I'm looking for feedback on my work, since we've only just started talking about continuity and differentiability and I'm not 100% confident in my knowledge.. I'd love to know if there are any inaccuracies or general tips for improvement. :)
We know $f$ is continuous on $[0,1]$,
then by Weierstrass's Theorem there exist $a ∈ [0,1]$ such that $f(a) ≤ f(x)$, for every $x ∈ [0,1]$.
Consider the fucntion $g: [0,f(a)]➜[0,f(a)]$, $\ g(x) = x$.
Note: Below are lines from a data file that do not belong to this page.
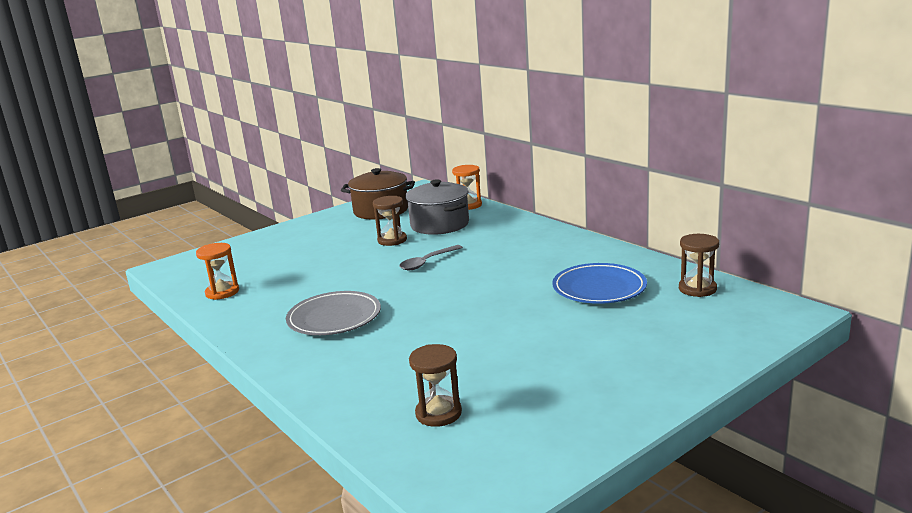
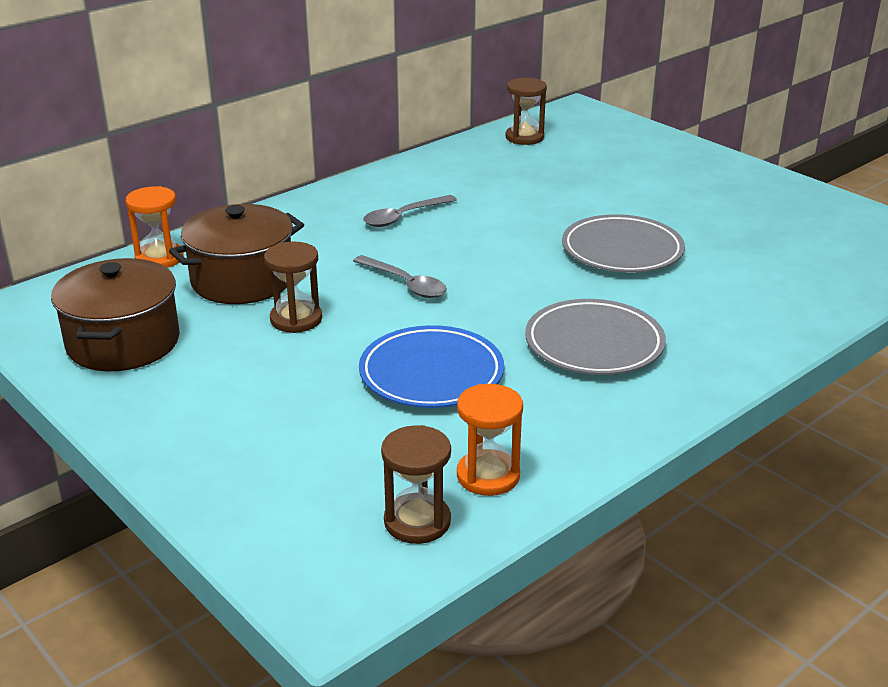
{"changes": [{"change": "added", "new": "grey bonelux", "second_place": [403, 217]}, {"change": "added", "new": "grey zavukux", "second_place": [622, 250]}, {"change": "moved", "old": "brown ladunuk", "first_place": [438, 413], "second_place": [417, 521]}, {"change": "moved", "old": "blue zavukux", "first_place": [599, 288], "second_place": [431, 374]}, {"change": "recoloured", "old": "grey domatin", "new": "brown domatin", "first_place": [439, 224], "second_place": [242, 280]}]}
Note that by the algebra of continuous functions $g$ is continuous on $[0,1]$.
Since $f(x)>0$ for every $x ∈ [0,1]$, and since $g(0) = 0$,$ \ g(f(a))=f(a)$, then we have
$g(0) < \frac{f\left(a\right)}{2} < g(f(a))$.
Denote $\frac{f\left(a\right)}{2} = ϵ$.
Then we proved the existance of an ϵ > 0 such that f(x) > ϵ for every x ∈ [0,1].
I was originally planning to use the intermediate value theorem after finding the element between the two values of g, but then I noticed that I don't actually need to and I've already found such an element.. Is there anything I can improve?
I see no reason for introducing that function $g$. You defined $\varepsilon$ as $\frac{f(a)}2$. Then you can simply say that, for each $x\in[0,1]$,\begin{align}f(x)&\geqslant f(a)\\&>\frac{f(a)}2\text{ (since $f(a)>0$)}\\&=\varepsilon.\end{align}